Buscando el fiel de la balanza
Es imposible
dejar constancia de forma detallada y minuciosa de todos los aspectos y campos
de la cultura griega que experimentaron en mayor o menor grado de intensidad la
influencia de motivos, temas, ideas o esquemas artísticos orientales, pues su
número aumenta de día en día tal y como progresa nuestro conocimiento de las
propias civilizaciones orientales. Basta para comprobarlo un simple vistazo al
volumen del último libro de Martin West, que presenta un exhaustivo estado de
la cuestión al respecto. Éstos afectan a casi todos los campos, desde la
mitología y la religión hasta la literatura y las formas artísticas.
A los
conocidos paralelismos de la poesía épica griega con el Antiguo Testamento y
más tarde con obras como la famosa epopeya de Gilgamesh, se han venido a sumar algunas correspondencias más
recientes que nos remiten hacia las diferentes literaturas del antiguo Oriente,
desde la egipcia y la sumerio-acadia hasta la hitita y ugarítica, descubiertas en
el primer cuarto del siglo XX. Destacan así algunas semejanzas en el estilo
épico como los epítetos, el amplio uso del discurso directo, el recurso a los
símiles, las fórmulas estereotipadas para describir el alba y el crepúsculo o
el reposo y la acción y las escenas típicas como la asamblea de los dioses y
las batallas. Incluso algunas técnicas narrativas más complejas como la
incorporación al relato de acontecimientos pasados mediante la propia voz del protagonista,
aparecen por igual en la Odisea y el
poema de Gilgamesh. Algunos pasajes
de la Ilíada relativos a las escenas
con dioses guardan una estrecha correspondencia con pasajes fundamentales de
los poemas épicos acadios como el Gilgamesh
o el Atrahasis. Se trata así de algo
más que de coincidencias fortuitas o de paralelismos culturales independientes
que obedecen pura y simplemente al motivo de base, común para todos los seres
humanos, que este tipo de poemas desarrollan.
Se han
detectado incluso influencias más precisas, como en el famoso pasaje del
«engaño de Hera», cuando la diosa trata de seducir a Zeus para distraerle del
curso de la acción de la guerra y llevar así a cabo sus propias maquinaciones.
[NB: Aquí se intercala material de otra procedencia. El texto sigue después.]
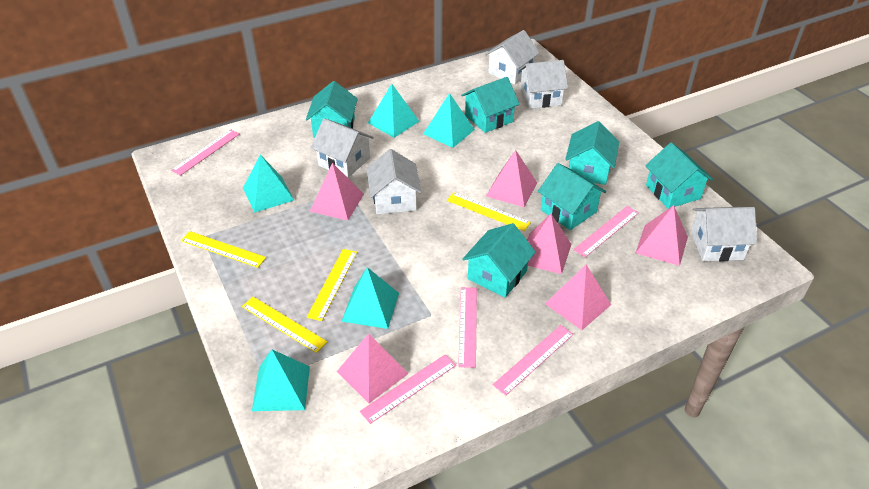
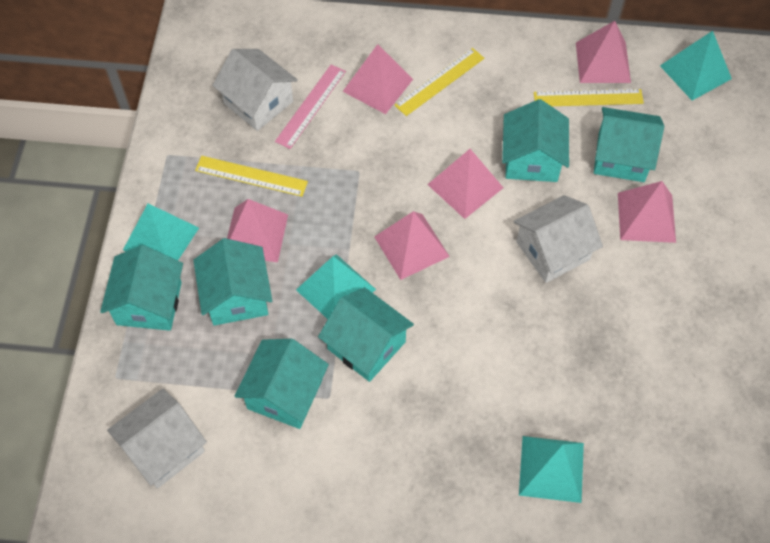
pink ruler: 5 -> 1
turquoise pyramid: 5 -> 4
white house: 5 -> 3
yellow ruler: 4 -> 3

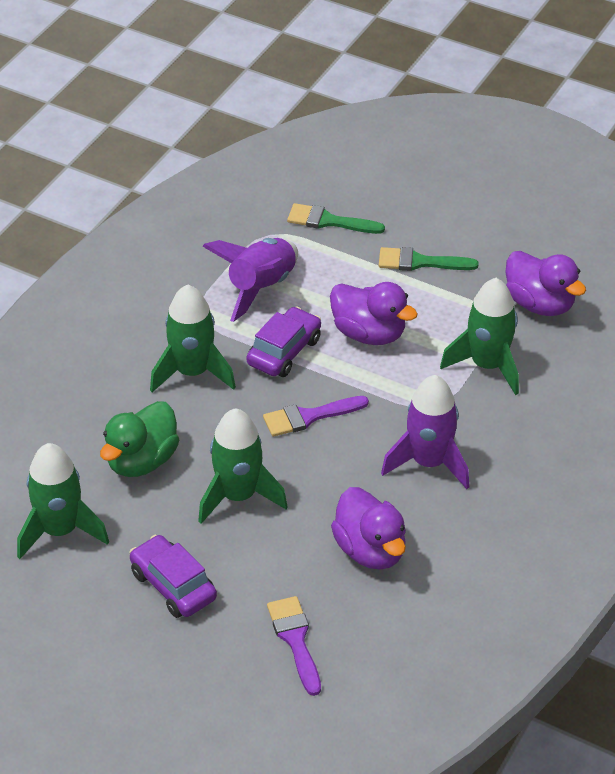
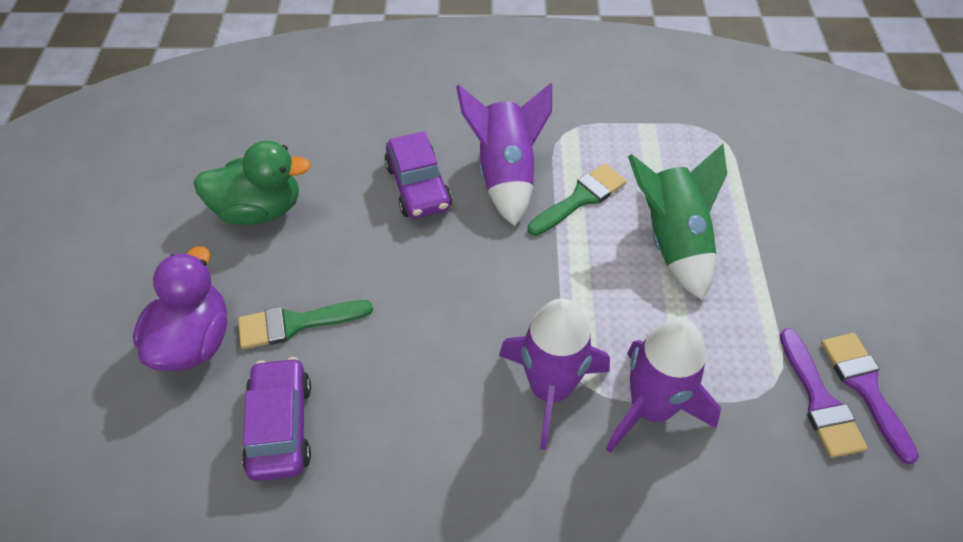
green rocket: 4 -> 1
purple duck: 3 -> 1
purple rocket: 2 -> 3

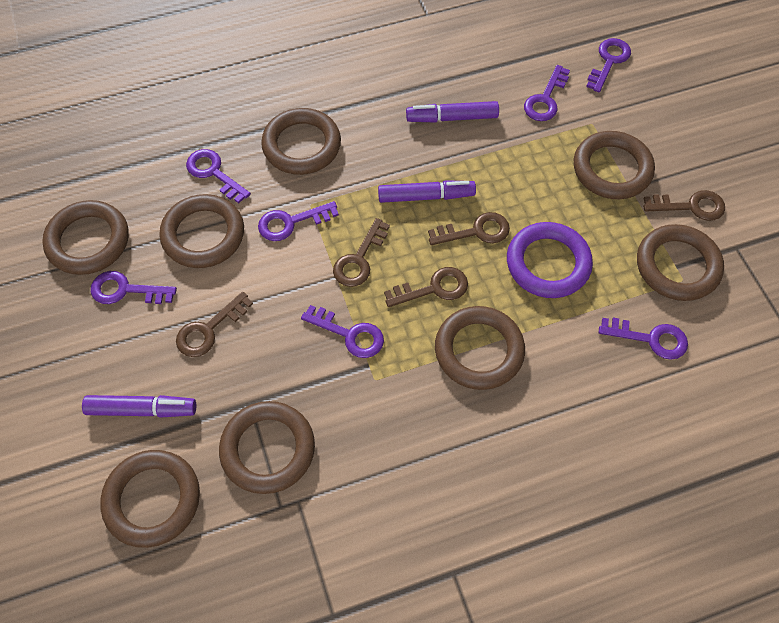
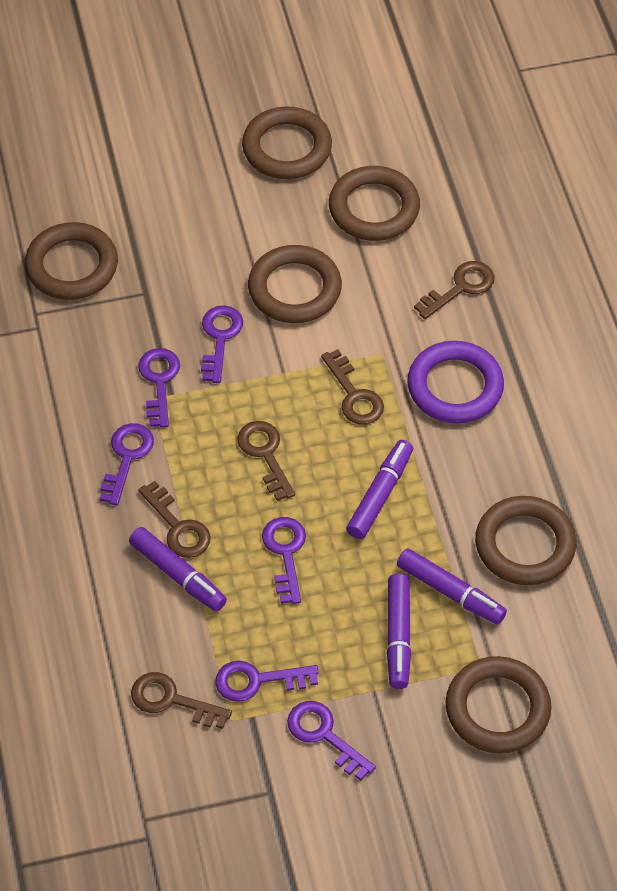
brown ring: 8 -> 6
purple key: 7 -> 6
purple marker: 3 -> 4

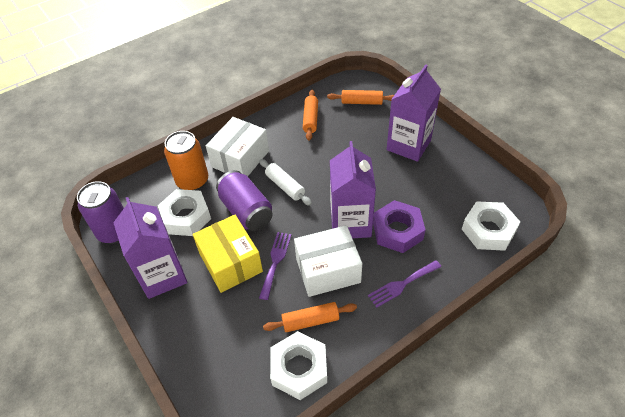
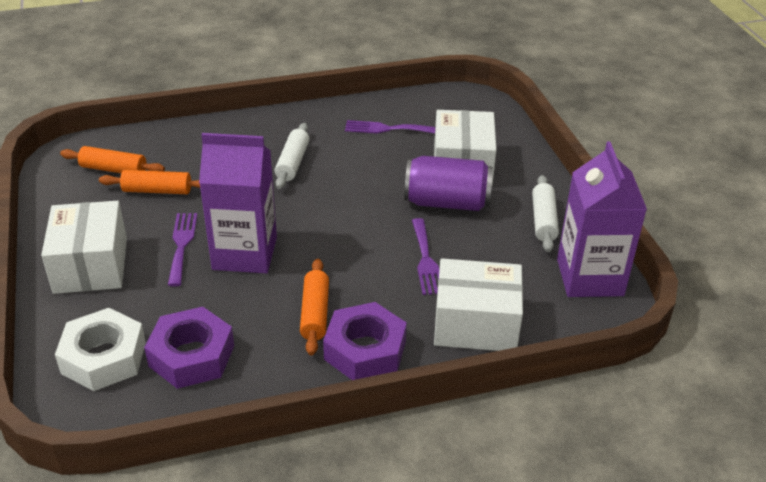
orange can: 1 -> 0
purple can: 2 -> 1
purple carton: 3 -> 2
purple fork: 2 -> 3
purple nut: 1 -> 2
white box: 2 -> 3
white nut: 3 -> 1
white rolling pin: 1 -> 2
yellow box: 1 -> 0

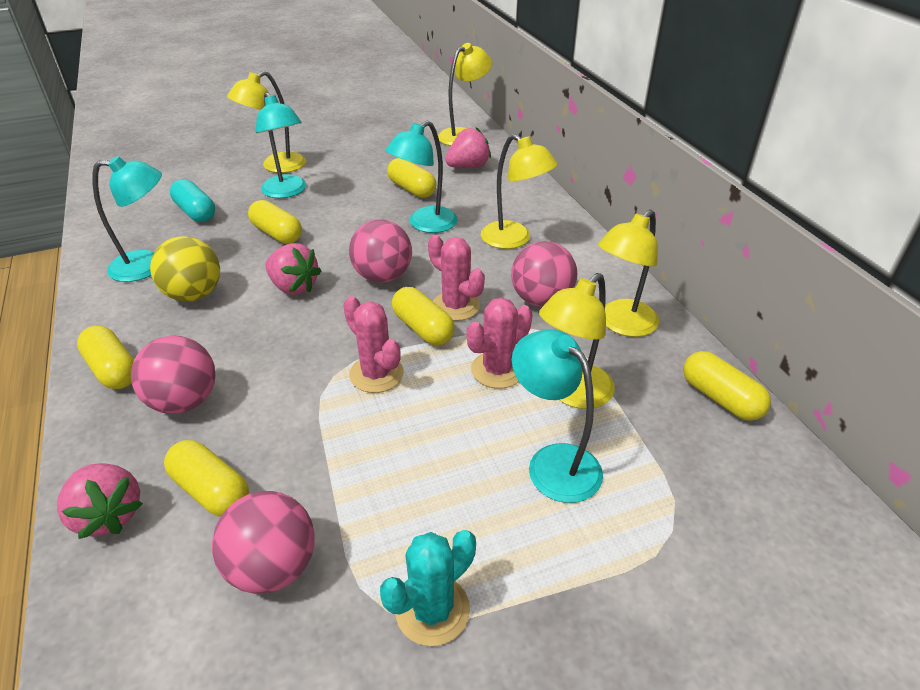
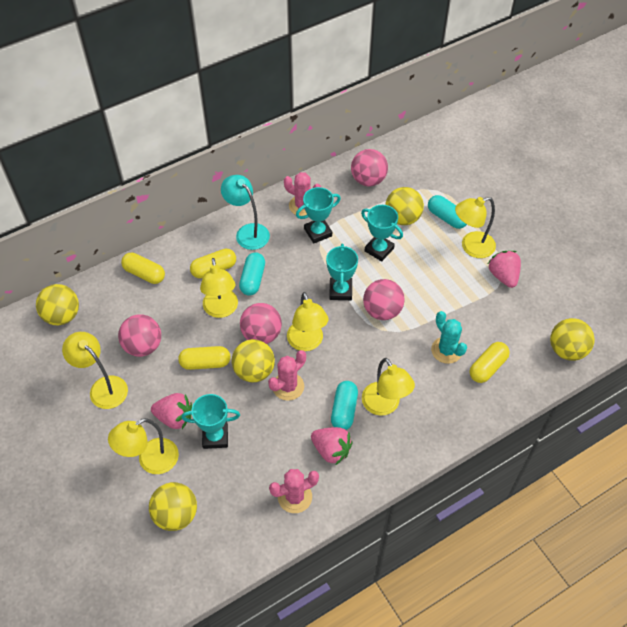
turquoise capsule: 1 -> 3
turquoise lamp: 4 -> 1
turquoise trophy: 0 -> 4
yellow ball: 1 -> 5
yellow capsule: 6 -> 4
yellow lamp: 5 -> 6

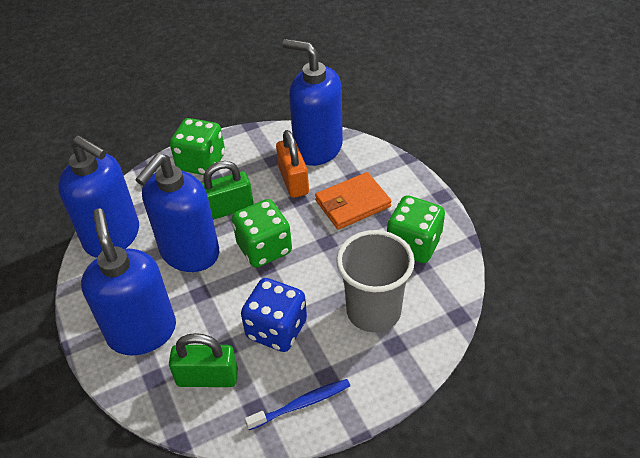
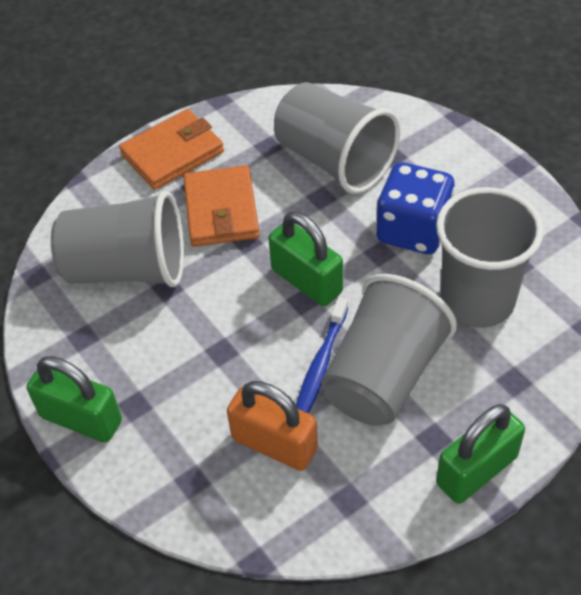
blue soap dispenser: 4 -> 0
green dice: 3 -> 0
green padlock: 2 -> 3
grey cup: 1 -> 4
orange wallet: 1 -> 2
Se trata del único pasaje de todos los poemas homéricos que presenta un tema de
carácter cosmogónico al mencionar a Océano y Tetis como la pareja primordial
origen de todas las cosas, que se ve reflejado en la dimensión naturalista y
cósmica que asumen ambas divinidades, en este caso Zeus y Hera, en el momento
de su unión, y hasta en la propia terminología empleada, ya que el propio
nombre de Tetis podría derivar del de Tiamat, la madre primordial en el poema
de la creación babilonia, el Enuma Elish.
Otros elementos de clara ascendencia oriental son también el cinto bordado que
Afrodita le presta a Hera para su utilización como hechizo amoroso, el catálogo
de las mujeres amadas por Zeus y el jumento de los dioses.
Existen
también estructuras parecidas entre la tripartición de dominios por las tres
divinidades principales en la Iliada
Y el poema épico acadio del Atrahasis,
que no había sido publicado hasta el año 1969. En los dos poemas existen tres
zonas distintas del cosmos, el cielo, la profundidad de la tierra y las aguas,
y las tres son además asignadas por sorteo y las tres divinidades masculinas
supremas del panteón divino. Se trata de una estructura extraña al mito griego
y que no desempeña tampoco dentro de la lógica narrativa del poema homérico
ningún papel fundamental, a diferencia de lo que sucede en el caso oriental.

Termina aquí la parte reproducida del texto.